Director Cédric Klapisch makes a reasonable performance of teasing out a plethora of scenes, themes, stories and characters: social worker Juliet Binoche; her professional dancer brother nursing a failing heart (the delicious Romain Duris) whose invalided vicariousness generates a window on to a host of others including one relentlessly bigoted boulangerie owner – not from Belgium –; one siren who is bedded by one history professor with a midlife crisis; his architect brother plus an abrasion (what is correct collective noun?) of market stall holders, one of whose daughters goes to school with the social worker’s daughter, whose little brother etc…

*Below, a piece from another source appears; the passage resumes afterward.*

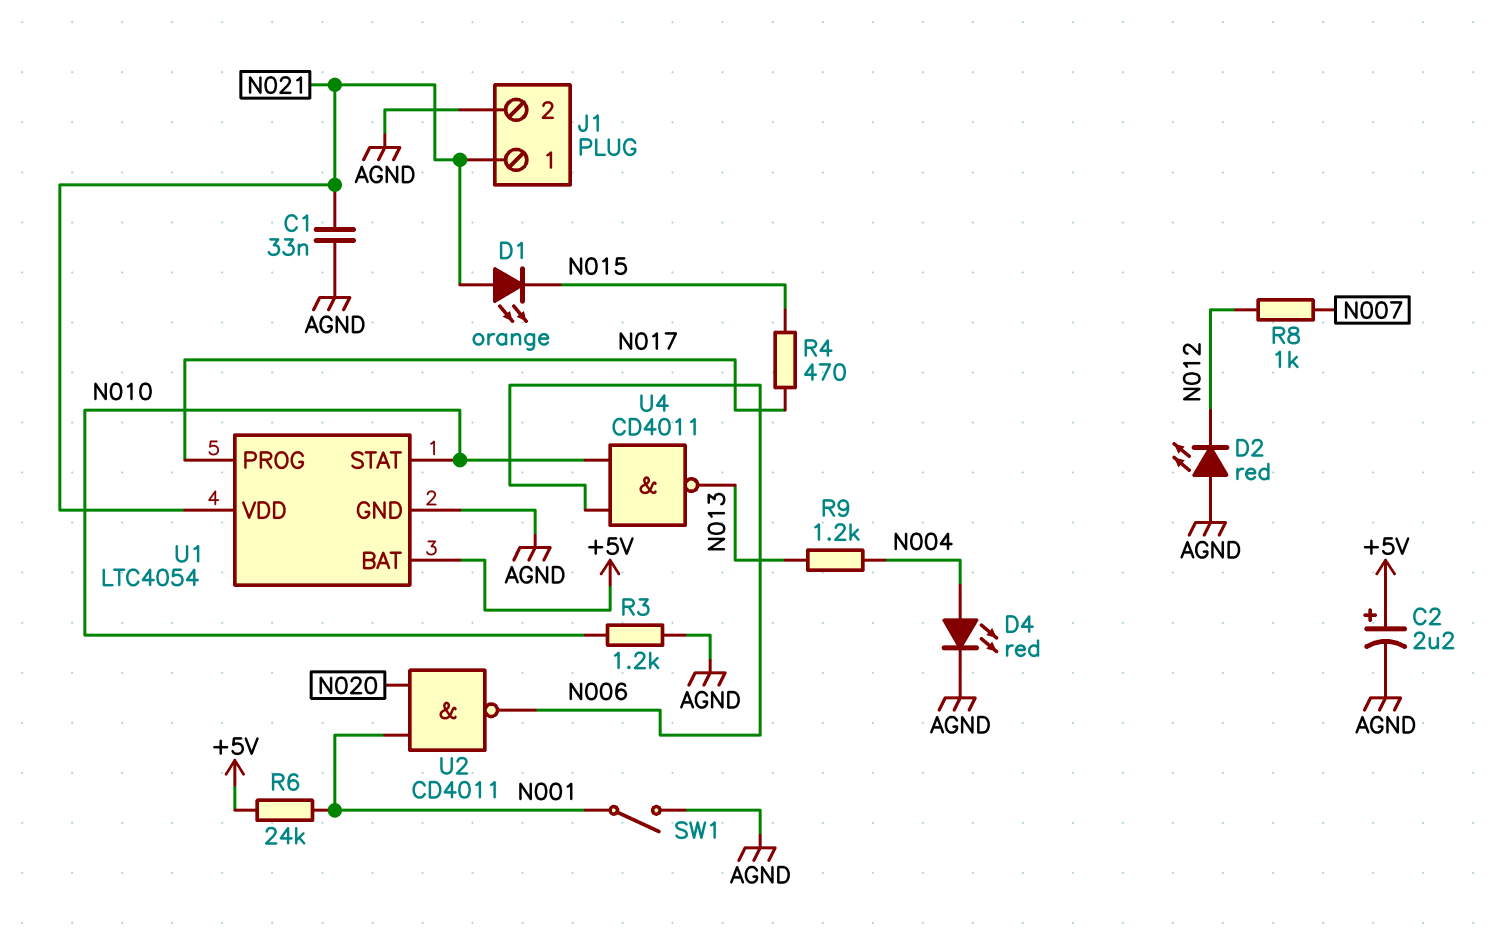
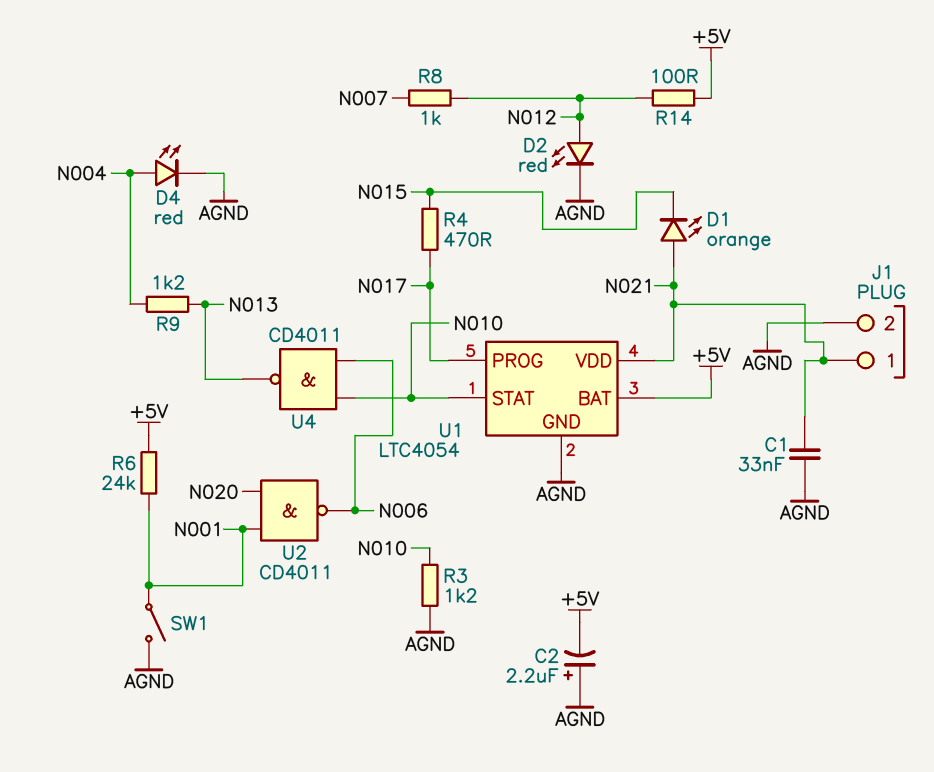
C2: 2.2uF (plus +5V, minus AGND) -> 2.2uF (plus AGND, minus +5V)
D2: LED red (A AGND, K N012) -> LED red (A N012, K AGND)
R14: none -> 100 (+5V, N012)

Broadly speaking, the film resembles a lightly grilled frog’s leg in its typically French eccentricity: namely tears, laughter, and a reassuring confirmation that life is, especially in Paris, a bit poo. In fact phrases including the word “merde” are found peppered liberally, and with infinite grammatical variety, throughout the script.

Indeed navel gazers will rejoice in the Gallic melancholy of it all with a strong “ugliness of beauty” theme, which is aided by the Matrix-style baggy jumper fixation of the costume designers.

But while some may be tempted to fall to their knees crying “Ah the humanity!” in an ecstasy of sated introversion, may I suggest also viewing this film for the largely enjoyable snapshots created (check out in particular Maurice Benichou as "le psy", the professor’s excitable reaction to rock, or a classic shoulder shrug moment from Duris as he languishes in a taxi), rather than any great overarching wisdom proferred.

One seemingly unconvincing theme was the improbably high success rate of bristly, or love-handled, or wizened, or pot-bellied male propositions to sinuous, lissome, china-dolled females. Though in a Phoenix audience of demographically similar males, the overall effect generated was a distinctly fruity atmosphere post lights up. One twinkly older gentleman chivalrously held the door for me on the way out; my thanks was, on later reflection, perhaps overly effusive. Such perversity, they say, Paris invites.